In honour of World CML Day – September 22 – the Canadian CML Network is featuring the stories of people whose lives have been forever changed by CML.
When I decided to write this, I wanted to focus on the lessons learned from my (our) experience through the more than four years following my CML diagnosis. It took a long time to get here from there, to where I have actually, and finally, accepted that life has changed for me and for us. It is “our” journey because it has profoundly affected both my husband/caregiver who, without question, always puts my needs first, and our adult children, who are very sensitive to how I feel physically and mentally.
The acknowledgement and acceptance that things have changed came much earlier for my family, while I continued to hope for the return of the “old” me. This could be part of the denial that comes with a cancer diagnosis. When my treating physician, however, advised us that newer oral cancer drugs would allow me to live a normal life, I assumed that meant my life previously, and that this early period of cancer would only be a blip on the screen.
It was almost 18 months later, when physical and intellectual limits were persisting, that I was told by the doctor that there is always a “resetting of the clock after cancer.” Hmm, that advice would have served me better at the beginning in managing my expectations and frustration, rather than the comment that I heard soon after diagnosis: that I would not be able to use CML as a reason for not returning to work.
Despite repeated assurances from work that my job would be there when I returned, my career essentially ended very soon after I went back to work seven months after diagnosis. Organizational change was the reason given, but there were indications of doubt that I could now meet the job’s demands with my illness. This was a major blow because I had enjoyed my work and a successful return to it had been my goal through recovery. It would be a sign that normal life had returned; however, it was an opportunity denied, a decision made by others. I was put in the proverbial corner.

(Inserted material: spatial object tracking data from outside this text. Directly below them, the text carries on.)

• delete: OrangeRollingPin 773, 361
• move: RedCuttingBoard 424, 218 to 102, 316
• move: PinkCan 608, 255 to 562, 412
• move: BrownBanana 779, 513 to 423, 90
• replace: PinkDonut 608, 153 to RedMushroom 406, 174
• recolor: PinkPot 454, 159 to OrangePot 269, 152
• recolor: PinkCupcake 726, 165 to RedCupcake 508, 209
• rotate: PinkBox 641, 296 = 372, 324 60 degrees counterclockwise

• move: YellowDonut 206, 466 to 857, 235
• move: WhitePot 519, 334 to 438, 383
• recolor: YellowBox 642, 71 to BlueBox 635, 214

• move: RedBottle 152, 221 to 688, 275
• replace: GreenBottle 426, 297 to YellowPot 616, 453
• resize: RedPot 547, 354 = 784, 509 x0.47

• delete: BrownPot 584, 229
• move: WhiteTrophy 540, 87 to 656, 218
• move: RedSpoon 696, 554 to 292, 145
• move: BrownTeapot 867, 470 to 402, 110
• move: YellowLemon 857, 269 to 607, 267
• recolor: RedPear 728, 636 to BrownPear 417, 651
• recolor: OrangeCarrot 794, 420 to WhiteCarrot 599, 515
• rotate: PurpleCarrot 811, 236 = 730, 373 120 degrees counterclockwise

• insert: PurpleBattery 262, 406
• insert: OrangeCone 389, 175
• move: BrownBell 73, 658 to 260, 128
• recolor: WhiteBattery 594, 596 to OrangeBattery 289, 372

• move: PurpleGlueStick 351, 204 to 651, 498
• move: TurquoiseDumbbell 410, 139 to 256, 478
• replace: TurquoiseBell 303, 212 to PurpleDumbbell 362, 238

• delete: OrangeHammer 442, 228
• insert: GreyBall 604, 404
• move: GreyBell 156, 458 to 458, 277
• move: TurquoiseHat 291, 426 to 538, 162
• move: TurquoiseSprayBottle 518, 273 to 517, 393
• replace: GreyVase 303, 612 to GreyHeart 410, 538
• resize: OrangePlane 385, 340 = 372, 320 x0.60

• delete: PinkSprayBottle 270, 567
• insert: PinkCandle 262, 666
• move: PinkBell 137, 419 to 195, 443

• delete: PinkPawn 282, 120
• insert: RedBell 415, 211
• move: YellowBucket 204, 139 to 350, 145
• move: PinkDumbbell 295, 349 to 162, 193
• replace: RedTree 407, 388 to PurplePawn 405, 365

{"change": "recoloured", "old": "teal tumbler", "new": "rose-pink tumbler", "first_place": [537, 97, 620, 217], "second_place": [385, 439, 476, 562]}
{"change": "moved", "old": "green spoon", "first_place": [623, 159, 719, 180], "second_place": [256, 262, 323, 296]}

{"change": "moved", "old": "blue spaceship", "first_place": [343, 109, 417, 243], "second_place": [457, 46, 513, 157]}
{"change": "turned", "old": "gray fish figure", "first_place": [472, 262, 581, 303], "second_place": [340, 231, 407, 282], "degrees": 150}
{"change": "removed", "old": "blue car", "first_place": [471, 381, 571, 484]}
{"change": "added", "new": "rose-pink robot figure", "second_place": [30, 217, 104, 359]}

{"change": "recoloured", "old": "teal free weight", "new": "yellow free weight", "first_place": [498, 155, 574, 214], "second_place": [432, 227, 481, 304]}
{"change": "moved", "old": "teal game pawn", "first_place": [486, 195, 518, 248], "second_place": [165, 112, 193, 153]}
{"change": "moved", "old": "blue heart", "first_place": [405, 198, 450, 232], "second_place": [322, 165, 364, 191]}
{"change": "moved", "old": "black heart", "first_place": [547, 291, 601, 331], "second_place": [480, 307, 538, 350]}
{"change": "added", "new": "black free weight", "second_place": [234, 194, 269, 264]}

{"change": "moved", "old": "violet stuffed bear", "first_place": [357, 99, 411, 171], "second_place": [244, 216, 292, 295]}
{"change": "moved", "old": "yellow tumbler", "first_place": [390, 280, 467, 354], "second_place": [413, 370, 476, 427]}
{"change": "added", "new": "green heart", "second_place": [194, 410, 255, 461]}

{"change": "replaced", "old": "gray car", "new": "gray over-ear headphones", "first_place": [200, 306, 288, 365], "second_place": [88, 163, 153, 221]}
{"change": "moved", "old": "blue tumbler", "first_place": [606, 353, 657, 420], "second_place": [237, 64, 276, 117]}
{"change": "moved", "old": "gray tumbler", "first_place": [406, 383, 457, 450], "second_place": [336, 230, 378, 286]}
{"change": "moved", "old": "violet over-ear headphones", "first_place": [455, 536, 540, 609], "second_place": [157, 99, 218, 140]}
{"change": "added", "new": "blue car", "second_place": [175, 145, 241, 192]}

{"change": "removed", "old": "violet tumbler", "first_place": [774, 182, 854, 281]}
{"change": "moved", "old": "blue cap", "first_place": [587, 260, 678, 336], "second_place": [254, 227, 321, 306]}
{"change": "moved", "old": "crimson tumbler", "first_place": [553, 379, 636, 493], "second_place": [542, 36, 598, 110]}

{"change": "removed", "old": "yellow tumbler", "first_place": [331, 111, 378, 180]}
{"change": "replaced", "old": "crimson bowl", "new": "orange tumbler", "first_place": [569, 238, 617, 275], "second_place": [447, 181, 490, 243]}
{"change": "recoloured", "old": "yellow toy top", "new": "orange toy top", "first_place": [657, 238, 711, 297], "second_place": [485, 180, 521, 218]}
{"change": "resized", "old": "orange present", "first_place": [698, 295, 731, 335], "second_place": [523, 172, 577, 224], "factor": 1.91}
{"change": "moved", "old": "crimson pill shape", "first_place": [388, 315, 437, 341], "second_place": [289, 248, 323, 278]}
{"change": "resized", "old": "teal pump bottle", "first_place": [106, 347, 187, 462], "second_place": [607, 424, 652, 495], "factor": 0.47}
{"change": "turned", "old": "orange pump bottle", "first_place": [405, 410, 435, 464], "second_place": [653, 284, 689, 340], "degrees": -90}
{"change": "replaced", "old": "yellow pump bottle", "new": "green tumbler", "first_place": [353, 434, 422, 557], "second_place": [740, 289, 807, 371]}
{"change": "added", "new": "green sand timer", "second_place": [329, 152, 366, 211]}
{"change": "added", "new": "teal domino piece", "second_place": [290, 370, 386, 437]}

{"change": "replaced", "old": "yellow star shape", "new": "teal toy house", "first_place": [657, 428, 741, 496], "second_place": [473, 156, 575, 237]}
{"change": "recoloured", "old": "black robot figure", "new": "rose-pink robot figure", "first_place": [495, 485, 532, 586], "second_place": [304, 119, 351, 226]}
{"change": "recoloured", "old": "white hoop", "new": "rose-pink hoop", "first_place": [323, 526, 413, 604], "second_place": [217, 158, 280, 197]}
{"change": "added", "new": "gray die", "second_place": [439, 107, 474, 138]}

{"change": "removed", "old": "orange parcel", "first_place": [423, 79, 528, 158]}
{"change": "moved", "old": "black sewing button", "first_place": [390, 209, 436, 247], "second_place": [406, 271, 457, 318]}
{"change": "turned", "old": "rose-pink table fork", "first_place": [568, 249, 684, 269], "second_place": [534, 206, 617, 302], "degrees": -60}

My GP strongly advised me to leave the workforce, which I did, sad and angry at the lack of humanity and consideration after 33 years of committed service. In many respects, what I saw as callous treatment by my employer was more demoralizing than dealing with the cancer itself. It took me a long time to get past the bitterness that I felt.
Over the years, the single most constant aspect of dealing with CML, and the medication to control it, has been managing the daily fatigue. Fatigue seems to be the almost universal side effect of the medication and it is slowly being accepted as such. I have learned to disregard some views of professionals that I simply need to push through my fatigue and press on, exercising to improve my stamina. I have found that if I do too much, I pay for it physically and mentally for days or even weeks. I have had falls and have cut myself with kitchen knives because of fatigue. My family has endured long angry funks because I pushed myself too far, doing more than I should. I have learned not to drive when I am tired and to accept my husband’s offers to be my chauffeur.
Managing my fatigue by limiting my activity level is an ongoing challenge. I want to do things and discerning the tipping point of doing too much is sometimes difficult. I know now that no matter what anyone says, I must only do what I feel comfortable and safe doing. This is not to say that I am housebound. We have been able to take trips, for instance, visiting warm places to escape winter for a few weeks or spending Christmas with our daughter in England, but we always build in periods of rest.
Those of us with CML are reminded daily of our illness: the need to take chemotherapy drugs. In my case, this is done twice a day, with two three-hour periods of fasting. Even with this daily reminder, I am fortunate that I do not have pain and my CML is well controlled.
It has been more than four years after my diagnosis, and I am at peace and grateful for all the good things in my life. My husband and I focus on the little things: enjoying daily life and each other’s company; having meals together instead of me returning home from work drained, often after 8pm; taking leisurely walks as my energy allows; and tending to my garden. We have good friends and a wonderful family: a daughter who has been teaching in England with whom we FaceTime daily, and a son nearby with his wife and our precious new grandson. It doesn’t get any better.
So what have I learned over the past four years? I have learned that post-diagnosis I had to go through a process. A friend has said that cancer changes everything and it helps if you can recognize and accept that fact early on, and try to recover from grieving the loss of your past life as soon as possible. I have learned that work is work, and nothing more. I have learned what my father said is true: “plan for the future, but don’t count on it.” Therefore, trite as it sounds, live for the here and now and wring some joy out of every day. I have learned to be happy for what I can do and not to lament what I can no longer do. I, like many others, have previously paid lip service to these and other of life’s truisms. They mean so much more to me now.